HEADS-UP! URGENT! Major problem with translations for Hardy and Intrepid.
Milan Bouchet-Valat
nalimilan at club.fr
Sat Jan 17 13:18:19 UTC 2009
Hi !
Wouldn't you mind giving us more details about the situation you
describe and its causes? You're suddenly coming and telling us that
everything is going to collapse and that we need to solve this horrible
list of bugs ASAP, without even explaining anything about it.

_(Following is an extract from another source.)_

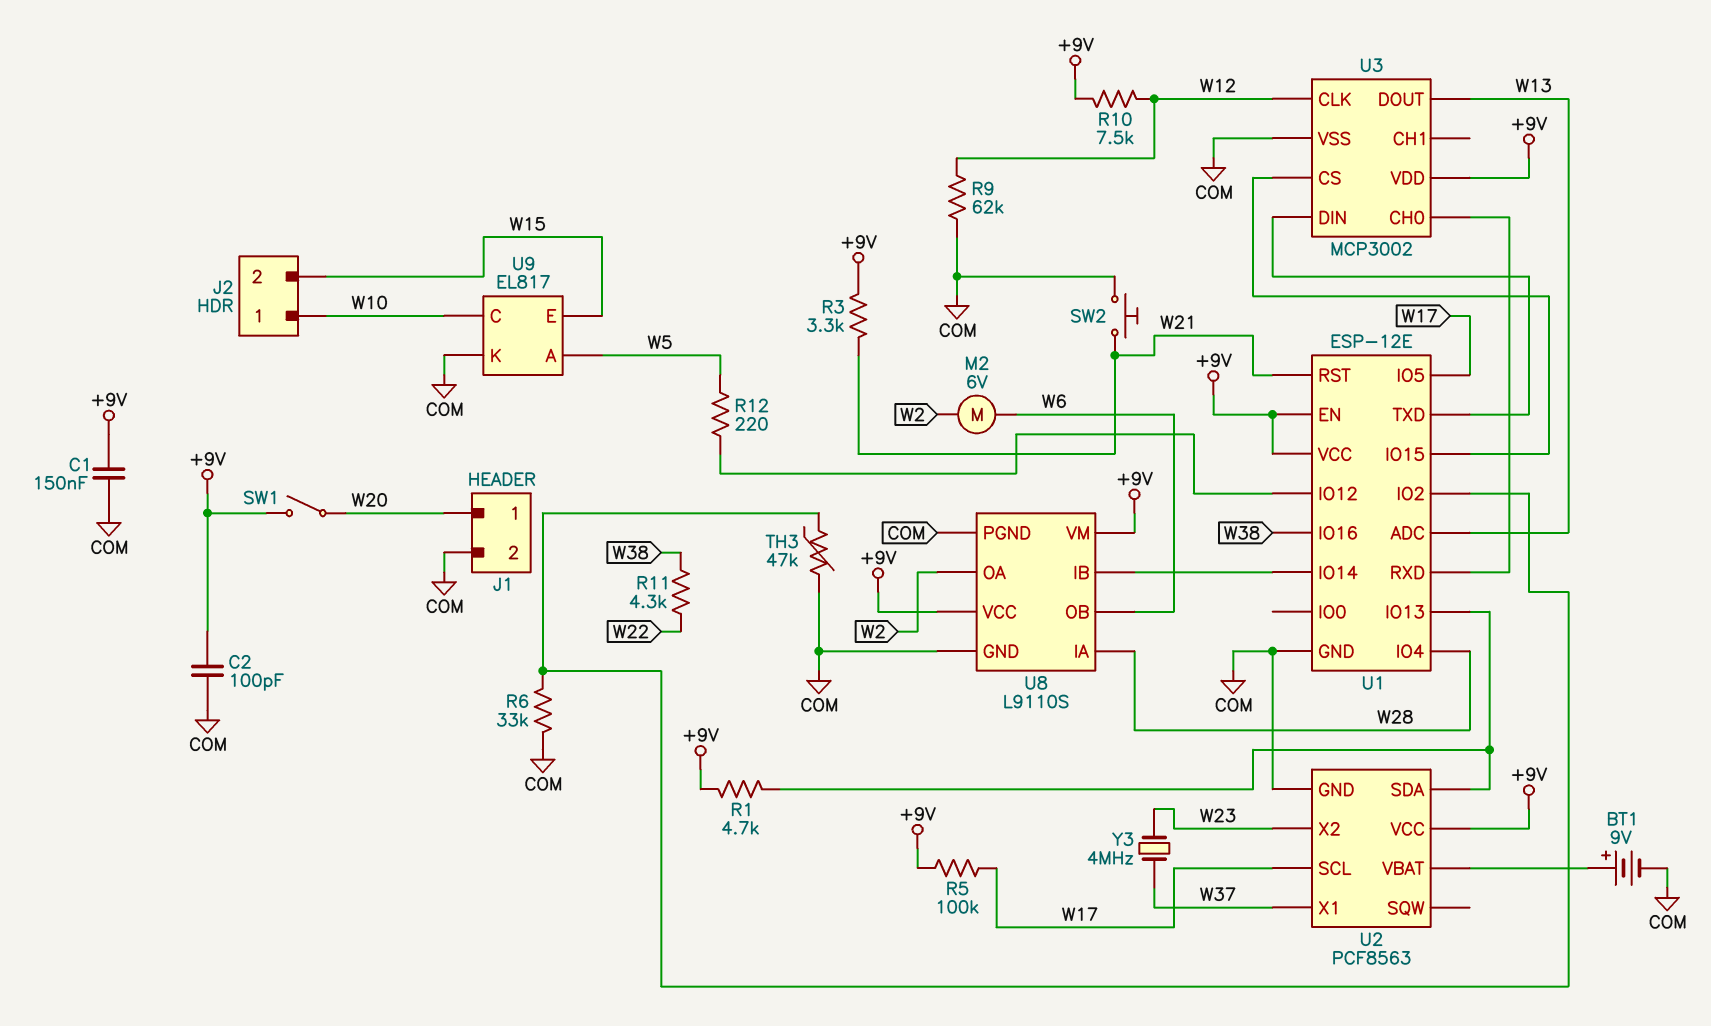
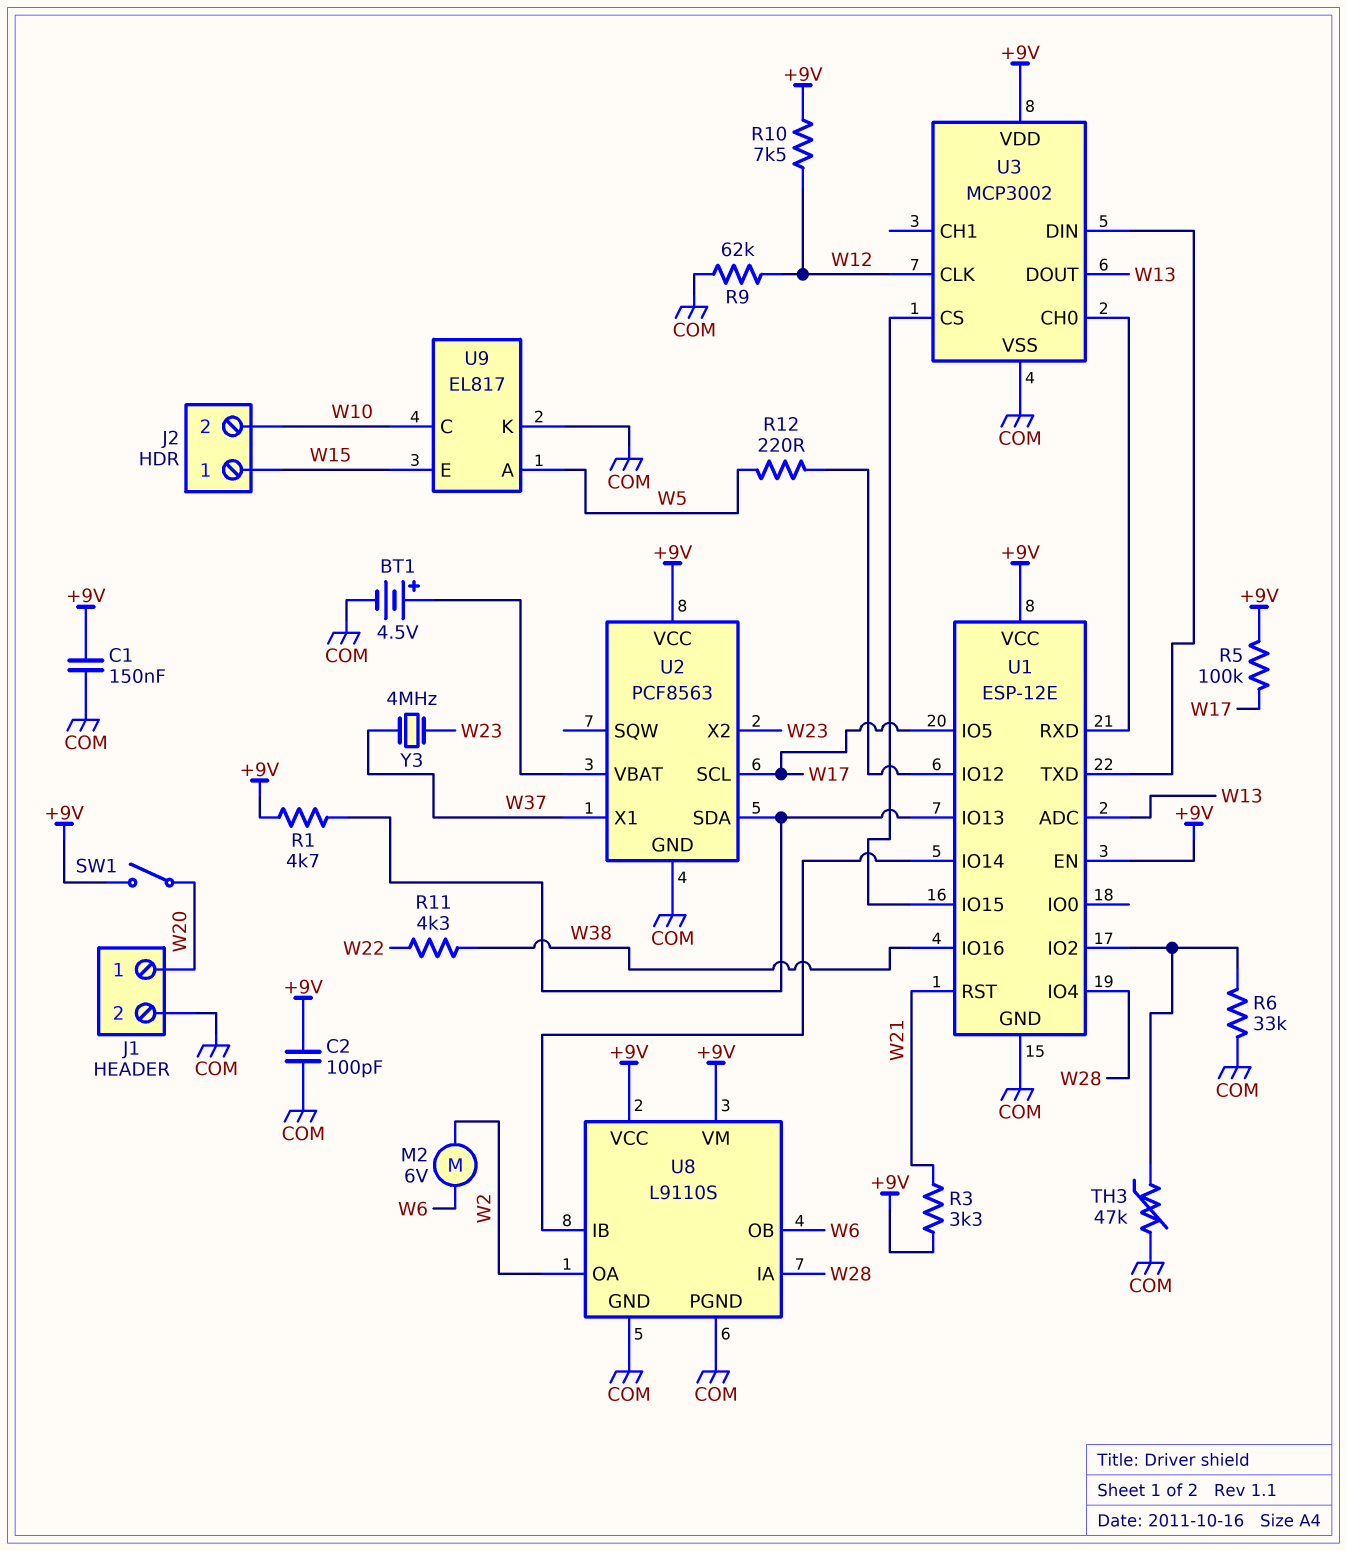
BT1: 9V (plus U2/VBAT, minus COM) -> 4.5V (plus U2/VBAT, minus COM)
J2 pin 1: W10 -> W15
J2 pin 2: W15 -> W10
SW2: button (COM, W21) -> none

>From what I've read and seen in the strings list, we're not in such an
emergency. Sure, some strings are not correct and can lead to crashes if
% jokers are present when they shouldn't. But this seems to have been
the case since the release of Hardy and Intrepid, so no need to stress
the teams like that. I really can't see your case here: what's new in
Hardy and Intrepid that can break anything? Where does those new strings
come from, and why can't they be reverted?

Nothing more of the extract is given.